Graveyard Keeper 2 Hands You a Zombie Army — and Turns the Cult Sim Into a War

In the original Graveyard Keeper, your biggest moral question was whether to sell a nobleman's arm to the butcher or compost it in the yard. In the sequel, you command an army of the undead against a zombie apocalypse. That's not a tonal shift. That's a whole new game wearing the old game's coat.

Graveyard Keeper 2 was revealed at the Triple-i Initiative showcase on April 9 with both an announcement trailer and a gameplay walkthrough. Within hours, the Steam page had racked up more than 120,000 wishlists — a pace the original took months to hit back in 2018. Lazy Bear and publisher tinyBuild also made the first game free for a limited window to mark the reveal, which reportedly pulled in close to a quarter-million extra users through the store. The audience was waiting. The question is what it was waiting for.

From Funeral Home to Fortress

The original's pitch was "Stardew Valley, but you're running a medieval funeral home and most of your customers are corpses." It was slow, dry, faintly morbid, and addictive in the way only a sim with too many crafting trees can be. Some people bounced off the grind. Others put eighty hours in and still hadn't gotten around to fixing the church organ.

The sequel keeps the graveyard — you're still managing plots, burying bodies, harvesting flesh — but wraps it inside a much bigger premise. You're now the Grand Inquisitor. The surrounding town has been overrun, and defending it means building walls, crafting weapons, training troops, and handling actual combat encounters. The sim people came for is still there. Around it, Lazy Bear has bolted on what amounts to a light RTS-plus-action layer.

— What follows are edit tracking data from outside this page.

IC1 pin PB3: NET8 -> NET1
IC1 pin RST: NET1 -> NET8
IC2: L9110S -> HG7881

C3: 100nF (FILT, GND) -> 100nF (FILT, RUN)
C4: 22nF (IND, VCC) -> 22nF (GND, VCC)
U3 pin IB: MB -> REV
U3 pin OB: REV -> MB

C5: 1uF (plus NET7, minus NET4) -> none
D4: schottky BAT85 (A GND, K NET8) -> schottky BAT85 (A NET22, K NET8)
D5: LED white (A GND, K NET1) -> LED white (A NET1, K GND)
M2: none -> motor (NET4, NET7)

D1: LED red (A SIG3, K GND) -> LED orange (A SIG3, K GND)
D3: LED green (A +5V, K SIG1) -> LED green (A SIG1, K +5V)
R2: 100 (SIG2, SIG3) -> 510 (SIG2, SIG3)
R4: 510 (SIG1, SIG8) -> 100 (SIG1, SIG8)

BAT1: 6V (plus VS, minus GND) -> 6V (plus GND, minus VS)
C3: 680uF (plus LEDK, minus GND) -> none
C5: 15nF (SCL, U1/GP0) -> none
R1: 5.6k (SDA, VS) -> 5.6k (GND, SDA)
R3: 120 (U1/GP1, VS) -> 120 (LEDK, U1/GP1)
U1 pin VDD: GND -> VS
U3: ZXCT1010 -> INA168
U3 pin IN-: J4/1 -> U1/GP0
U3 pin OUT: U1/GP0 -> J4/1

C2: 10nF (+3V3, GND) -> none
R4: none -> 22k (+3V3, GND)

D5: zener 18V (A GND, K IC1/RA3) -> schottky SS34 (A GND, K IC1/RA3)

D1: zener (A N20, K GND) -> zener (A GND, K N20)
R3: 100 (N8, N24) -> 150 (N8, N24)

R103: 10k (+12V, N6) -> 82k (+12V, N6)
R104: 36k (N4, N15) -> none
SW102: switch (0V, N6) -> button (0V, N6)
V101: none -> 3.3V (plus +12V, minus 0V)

The Zombies Actually Work for You

The best trick in the reveal isn't combat — it's automation. The sequel lets you reanimate corpses as a labor force. Conveyor belts shuttle resources. Undead workers walk in circles underground to power your workstations, literally. Your production chain isn't automated by machinery. It's automated by the dead still doing what the living asked of them.

That's a genuinely funny idea, and it solves the original's biggest problem at the same time. Graveyard Keeper 1 gated its best content behind hours of manual fetch-and-carry work. Making the bodies you've stockpiled do the work isn't just a thematic gag — it's a design answer to eight years of pacing complaints.

The Risk of Doing Too Much

This is where the counterpoint matters. The original worked because it was one thing done strangely. A cozy management sim with a skull in the window. The sequel is a cozy management sim plus a base defense game plus a town-building RPG plus a dark comedy about religious power. Any one of those could carry a game on its own. Stapling them together is ambitious, and ambition is how cult sims lose their identity.

Lazy Bear is a small team. The first game needed years of patches to smooth its rough edges. If 2 ships with the same density of systems layered on top of each other, the pacing problem doesn't just come back — it comes back with more directions to point at.

Coming This Year, Bringing the Dead With It

Graveyard Keeper 2 launches sometime in 2026 on Steam, Epic, GOG, PlayStation 5, Xbox Series X|S, Switch, and Switch 2. No firmer date yet, which for a game this scope-creepy is probably wise.

Here's what the reveal actually tells us: there's an audience hungry for weird sims that respect their time, and Lazy Bear knows it. Whether the right answer to "my graveyard game is too much of a grind" is "add an army" is a real question — but it's the kind of question only a team that's listened to its own players for eight years would ask. If the combat feels tacked on, this becomes a curiosity. If the undead automation actually sings, it becomes the sequel that eats the original alive. Literally.